Owen Wingrave
- Robert Beale
- 1 day ago
- 3 min read
Myfanwy Piper and Benjamin Britten, after Henry James
Royal Northern College of Music
RNCM Manchester
March 30-April 5, 2025: 2 hrs
Also on April 3,5


It’s hard to like Owen Wingrave very much. It’s known as Britten’s “pacifist” opera – based on a story by Henry James (as The Turn of the Screw was, also adapted by Myfanwy Piper), but with rather less mystery and rather more abstract discussion.
The subject is serious enough – the fatuousness of seeing war as to do with glory – but that’s something Britten had expressed clearly in his War Requiem. This came after that – it was his next-to-last opera – and was commissioned by the BBC for television, screened in 1971.
Whether that ever worked is debatable, but it has retained a toe-hold in theatrical opera performance, and Britten’s instincts were always for the theatre. The story, though, gives little opportunity for drama until its very end.

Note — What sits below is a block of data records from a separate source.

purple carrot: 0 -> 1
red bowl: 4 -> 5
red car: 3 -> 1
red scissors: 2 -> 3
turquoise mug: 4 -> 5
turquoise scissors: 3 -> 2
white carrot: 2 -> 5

Owen Wingrave, latest of a long-established family of military men, is at the army academy but has decided he’s a pacifist (this is the late 19th Century, which Orpha Phelan’s production sticks to, but the very idea is a bit of a stretch). Wingrave's father died in battle, and his mother left him bereft, too, so he’s got good reason. His tutor tries to understand him, and the tutor’s wife is sympathetic, but Owen’s family, and his fiancee, Kate, will have none of it. His grandfather, Sir Philip, is the paterfamilias and ultimately decides to disinherit him. Kate transfers her affections to his best mate, a good soldier boy called Lechmere. What follows is a bit spooky – “Is the house haunted? That goes without saying…” – and there’s a final shock.
There’s much discussion about the idea of war in the first Act, in which Owen maintains it takes more courage to abjure it than to take part, but later on the accent tends more towards a focus on what love is. One or two lines (“In peace I have found myself… Peace is the voice of love…”) point to a slightly different connotation of the war/peace choice, and in another production some years ago I found myself wondering whether for Britten it was all a kind of code for reflection on his sexuality – as would become much more apparent in his final opera, Death in Venice, not long afterwards. The legalisation of homosexual practice in the UK came only in 1967.
There’s no hint of that in this version, though. What is notable is that the soldiering ancestors’ portraits in the family country house become the ghosts of people in Orpha Phelan’s vision – dressed in uniforms of differing historical periods. We see them, in mime, as real soldiers in the mud and terror of real battle. That’s a striking idea, and lifts the first Act considerably. There’s a single set (design by Madeleine Boyd) with differing elements of the grand old house, inside and out, including the family tomb, which enables the focus to switch seamlessly from place to place as the television original would have required.
Musically the performance is high quality and driven by Rory Macdonald’s conducting. There are two casts and I have seen only one of them, but among an accomplished team the performance of tenor Sam Rose as Lechmere stood out.